The 2006 elections saw the party slump to just three seats, the worst electoral performance in its history. In November 2008, party members voted to disband the party in order to join the new Jewish Home party created by a merger of the NRP and most of the National Union factions. However, most of the National Union left the merger shortly after its implementation.

== Ideological background ==

The religious Zionist movement is an Orthodox Jewish faction within the broader Zionist movement, combining a belief in the importance of establishing a Jewish state in the Land of Israel following a religious way of life, in contrast to both secular Zionists and ultra-Orthodox Jewry. The spiritual and ideological founder of the Religious Zionist movement was the Ashkenazi rabbi Abraham Isaac Kook, who urged young religious Jews to settle in Israel and called upon the secular Labor Zionists to pay more attention to Judaism. Rabbi Kook saw Zionism as part of a divine scheme that would result in resettling the Jewish people in the Holy Land, and, ultimately, the coming of the Jewish Messiah.

== History ==
=== Origins ===
The National Religious Party (NRP) was created by the merger of two parties - Mizrachi and Hapoel HaMizrachi - in 1956. The two parties had run for the 1955 election on a joint list under the name of the National Religious Front. Even after the formation of the NRP as a single party, its lists used the National Religious Front name up to the 1992 election, with the NRP's own name only debuting on the ballot in 1988. The founders of the party were Yosef Burg and Haim-Moshe Shapira (both from Hapoel HaMizrachi), who focused their activity mainly on the status of Judaism within the framework of Israeli society. Throughout the NRP's existence, it attempted to preserve the relevance of Judaism on issues such as Israeli personal status laws, education, culture, and municipal issues such as prohibitions on the selling of non-Kosher food (in prescribed areas, and occasionally, throughout a given municipality), and prohibiting transportation and public activities on Shabbat.

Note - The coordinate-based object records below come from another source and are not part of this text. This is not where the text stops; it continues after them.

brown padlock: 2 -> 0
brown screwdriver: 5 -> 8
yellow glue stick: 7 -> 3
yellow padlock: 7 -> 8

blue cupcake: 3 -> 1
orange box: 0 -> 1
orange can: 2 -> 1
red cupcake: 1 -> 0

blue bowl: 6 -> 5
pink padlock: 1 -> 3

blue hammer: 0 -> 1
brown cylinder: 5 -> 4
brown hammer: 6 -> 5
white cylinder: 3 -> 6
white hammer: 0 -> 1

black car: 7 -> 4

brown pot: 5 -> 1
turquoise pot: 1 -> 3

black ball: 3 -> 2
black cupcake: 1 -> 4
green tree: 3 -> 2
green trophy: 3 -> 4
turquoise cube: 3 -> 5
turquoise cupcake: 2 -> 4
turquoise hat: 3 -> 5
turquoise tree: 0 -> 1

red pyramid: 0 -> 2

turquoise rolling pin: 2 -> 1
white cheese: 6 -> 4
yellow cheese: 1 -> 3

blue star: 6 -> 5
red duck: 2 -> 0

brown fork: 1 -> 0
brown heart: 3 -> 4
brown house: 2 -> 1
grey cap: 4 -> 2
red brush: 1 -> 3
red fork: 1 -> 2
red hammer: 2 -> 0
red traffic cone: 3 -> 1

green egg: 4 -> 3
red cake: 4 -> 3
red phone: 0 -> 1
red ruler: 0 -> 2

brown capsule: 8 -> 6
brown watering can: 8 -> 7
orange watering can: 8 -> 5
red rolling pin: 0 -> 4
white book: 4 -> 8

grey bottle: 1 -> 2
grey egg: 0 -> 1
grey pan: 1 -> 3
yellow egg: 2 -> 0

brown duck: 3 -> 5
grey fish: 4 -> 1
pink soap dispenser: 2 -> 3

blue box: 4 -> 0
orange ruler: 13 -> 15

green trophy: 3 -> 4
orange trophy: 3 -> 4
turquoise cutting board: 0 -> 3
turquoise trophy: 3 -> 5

The NRP operated a trade union (under the same name as the old workers' party, Hapoel HaMizrachi), a newspaper (HaTzofe), and a youth movement (Bnei Akiva). Only the youth movement still exists today.

=== Post–Six-Day War ===
The seeds of change were sown in 1967, when Israel's victory in the Six-Day War spawned messianic trends among religious Israeli Jews that resulted in many members of the NRP moving further right. After Israel gained control of the West Bank and Gaza in 1967, Haim Moshe Shapira, the leader of the NRP and member of the Israel cabinet, believed that Israel should aggressively pursue peace talks with Arab states and supported immediate negotiations with Jordan over the status of holy sites in Jerusalem. However, the party became internally divided around the annexation of the occupied territories. Some factions favored withdrawing from the occupied territories in the event of a peace agreement, while others argued that it was a religious obligation to annex the territories.

Around 1969, a new generation arose in the NRP, led by Zevulun Hammer and Yehuda Ben-Meir, called "the youth", demanding that the party pay more attention to socio-economic issues in addition to its concerns about Judaism and the modern state.

From its inception, the NRP maintained an almost constant number of 12 members of the Israeli Knesset. In 1981, it shrank to 6 members. The reasons were diverse: an overall reduction in its natural voting population; the political moderation of many Orthodox Jews; its turn towards the right-wing; the growing importance of the right-left schism in Israeli politics; and the rise of Orthodox Sephardic parties such as Tami and later Shas.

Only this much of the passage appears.